Conclusions: We observed reduced vaccine-type pneumococcal carriage, a limited increase in non-vaccine-type carriage, and a trend toward AOM reduction.

Keywords: PHiD-CV; Streptococcus pneumoniae; acute otitis media; nasopharyngeal carriage; pneumococcal conjugate vaccine.

Figure 1.

Study design. Syringes indicate vaccination; vials indicate blood sample acquisition. Abbreviations: HAV, hepatitis A vaccine; HBV, hepatitis B vaccine; M, months; NP, nasopharyngeal swab; PHiD-CV, 10-valent pneumococcal polysaccharide nontypeable Haemophilus influenzae protein D–conjugated vaccine; W, weeks.

Figure 2.

Participant flow chart.
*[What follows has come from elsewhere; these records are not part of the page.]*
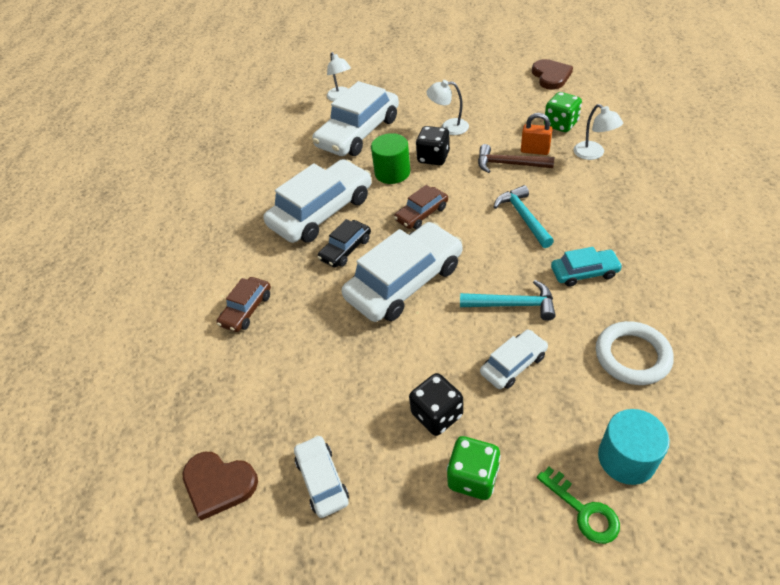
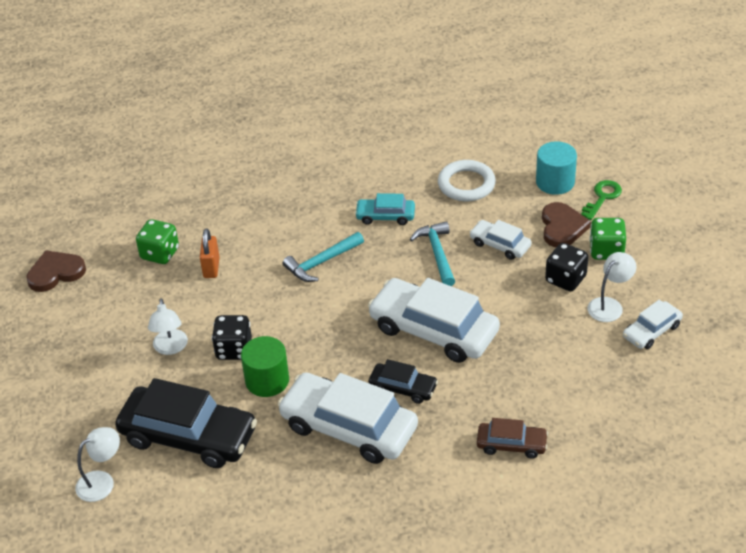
camera: 110 degrees left, 5 degrees down
(219, 484) = (689, 393): brown heart -> brown heart (562, 227)
(358, 132) = (188, 436): white car -> black car
(421, 213) = (333, 339): brown car -> none
(508, 164) = (238, 285): brown hammer -> none
(584, 272) = (385, 216): turquoise car -> turquoise car turned 60 degrees counterclockwise
(593, 154) = (212, 225): white lamp -> white lamp (609, 305)

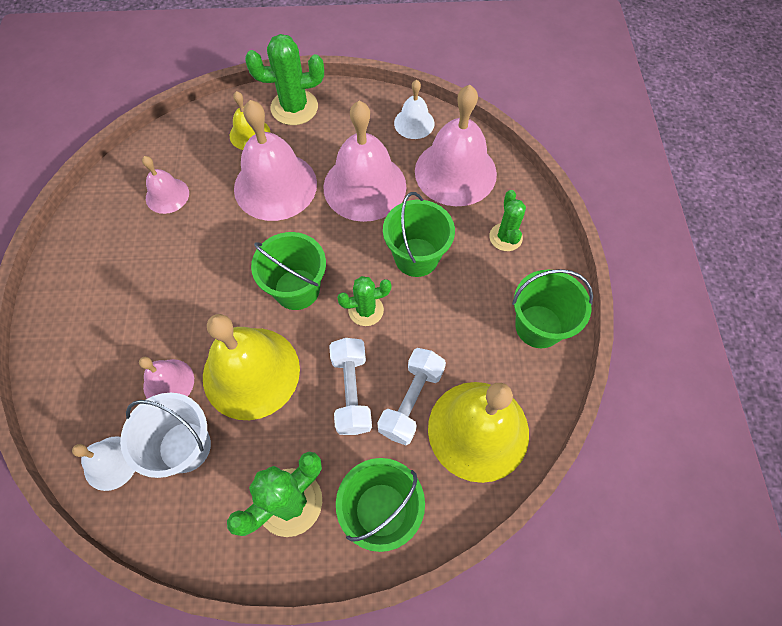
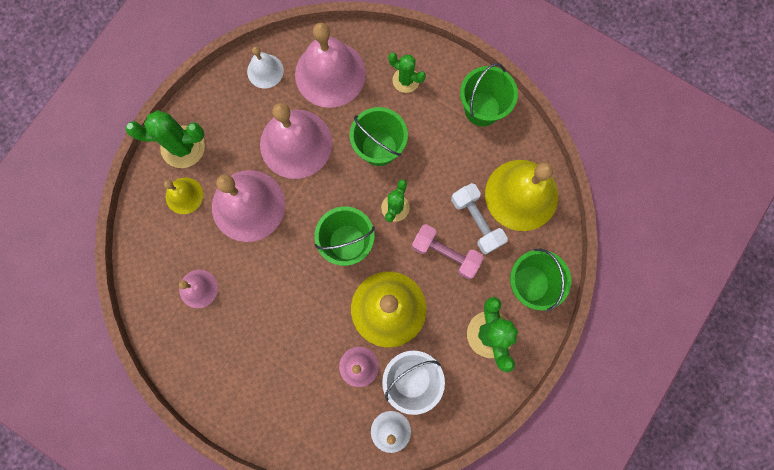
camera: 55 degrees left, 15 degrees up
(294, 107) = (183, 147): green cactus -> green cactus turned 60 degrees clockwise
(351, 392) = (445, 253): white dumbbell -> pink dumbbell

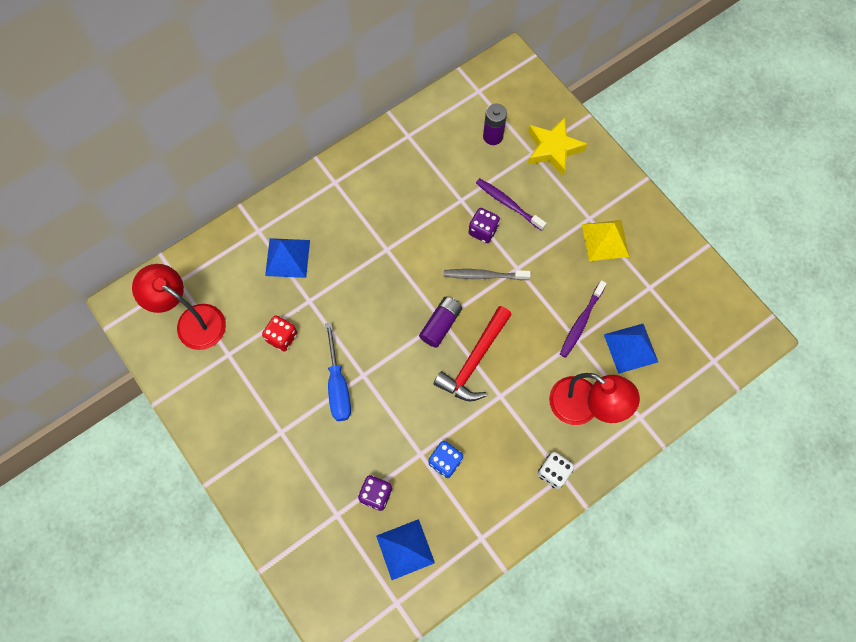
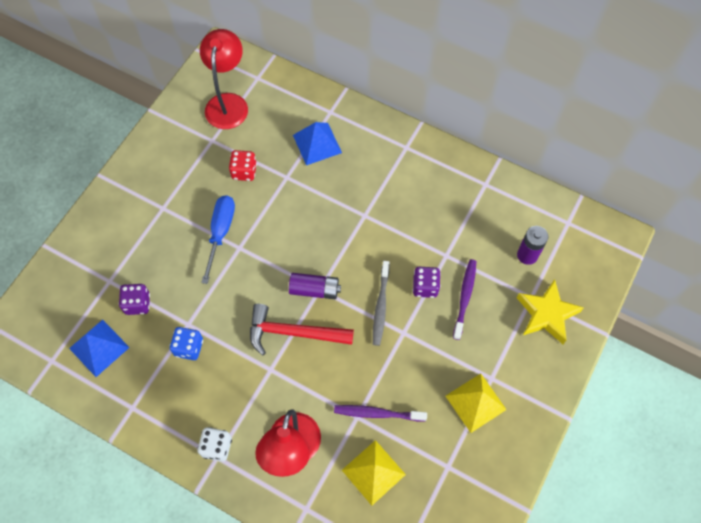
camera: 65 degrees right, 5 degrees down
(338, 386) = (220, 232): blue screwdriver -> blue screwdriver turned 135 degrees clockwise
(484, 275) = (380, 306): grey toothbrush -> grey toothbrush turned 150 degrees counterclockwise
(630, 348) = (373, 472): blue pyramid -> yellow pyramid

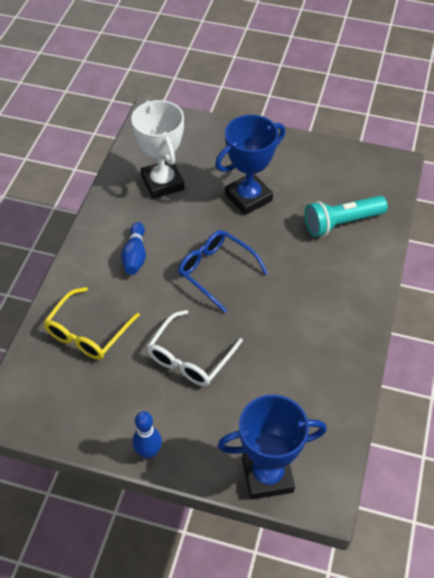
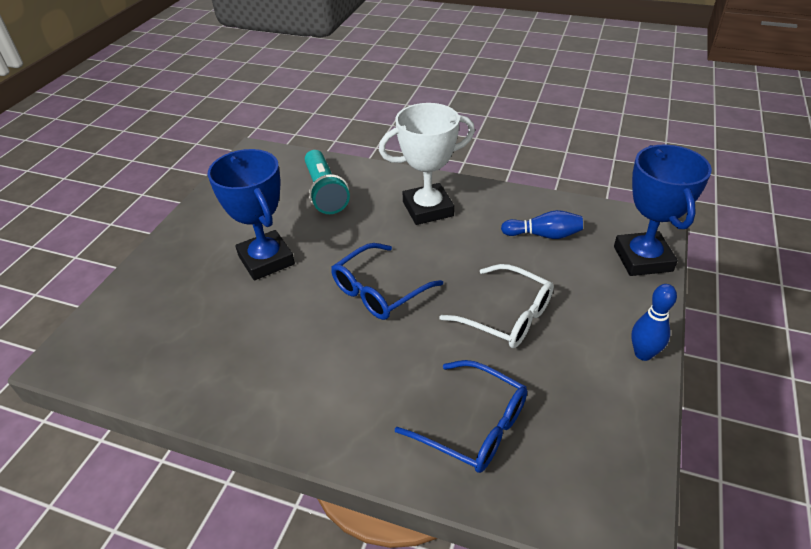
camera: 85 degrees left, 10 degrees down
(88, 332) = (473, 425): yellow glasses -> blue glasses
(135, 255) = (340, 373): blue bowling pin -> blue bowling pin (543, 235)
(162, 183) = (211, 344): white trophy -> white trophy (428, 209)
Because of an error in treatment number allocation, 3 children had 2 subject numbers allocated each; thus, the actual number of enrolled children was 6178 instead of 6181, corresponding to 5092 children instead of 5093 in the infant total vaccinated cohort for carriage/safety and 1082 instead of 1084 in the catch-up total vaccinated cohort for carriage/safety. Data for these children were recorded only once for the subject number corresponding to the time of participation. Abbreviations: AOM, acute otitis media; ATP, according-to-protocol; M, months; N, number of children in the specified group; PHiD-CV, 10-valent pneumococcal polysaccharide nontypeable Haemophilus influenzae protein D–conjugated vaccine; TVC, total vaccinated cohort; W, weeks.

Figure 3.

Percentage of children with nasopharyngeal colonization across all visits (total vaccinated cohort for carriage). The occurrence of S pneumoniae serotypes in nasopharyngeal swabs across all visits (including baseline) is shown. No carriage for vaccine serotype 1 and 5 was observed. Abbreviations: M, months; PHiD-CV, 10-valent pneumococcal polysaccharide nontypeable Haemophilus influenzae protein D–conjugated vaccine; TVC, total vaccinated cohort.

Figure 4.

Percentage of infants with nasopharyngeal colonization (infant total vaccinated cohort for carriage). The percentages of infants, enrolled between 6 weeks and 6 months of age, colonized with S pneumoniae, NTHi, M catarrhalis, or S aureus were assessed at different ages: 3 months (before vaccination, only for a subset of infants), 6 months (1 month after primary vaccination), 11–12 months (before booster), 14–15 months (3 months after booster), and 18–22 months (7–12 months after booster). Mean values with 95% confidence intervals are shown. Vaccine-type S pneumoniae serotypes were 1, 4, 5, 6B, 7F, 9V, 14, 18C, 19F, and 23F; non-vaccine/non–vaccine-related serotypes were any S pneumoniae serotype, excluding vaccine serotypes and excluding serotypes belonging to the same serogroup as vaccine serotypes. Abbreviations: m, months; PHiD-CV, p10-valent pneumococcal polysaccharide nontypeable Haemophilus influenzae protein D–conjugated vaccine.

Figure 5.

Vaccine effectiveness against nasopharyngeal carriage at given time points (infant total vaccinated cohort for carriage). Vaccine efficacy against nasopharyngeal carriage of S pneumoniae, NTHi, M catarrhalis, and S aureus was assessed at different ages: 6 months (1 month after primary vaccination), 11–12 months (before booster), 14–15 months (3 months after booster), and 18–22 months (7–12 months after booster). Mean values with 95% confidence intervals are shown. Vaccine-type S pneumoniae serotypes were 1, 4, 5, 6B, 7F, 9V, 14, 18C, 19F, and 23F; non-vaccine/non–vaccine-related serotypes were any S pneumoniae serotype, excluding the vaccine serotypes and any serotype that belonged to the same serogroup as the vaccine serotype. Abbreviation: PHiD-CV, 10-valent pneumococcal polysaccharide nontypeable Haemophilus influenzae protein D–conjugated vaccine.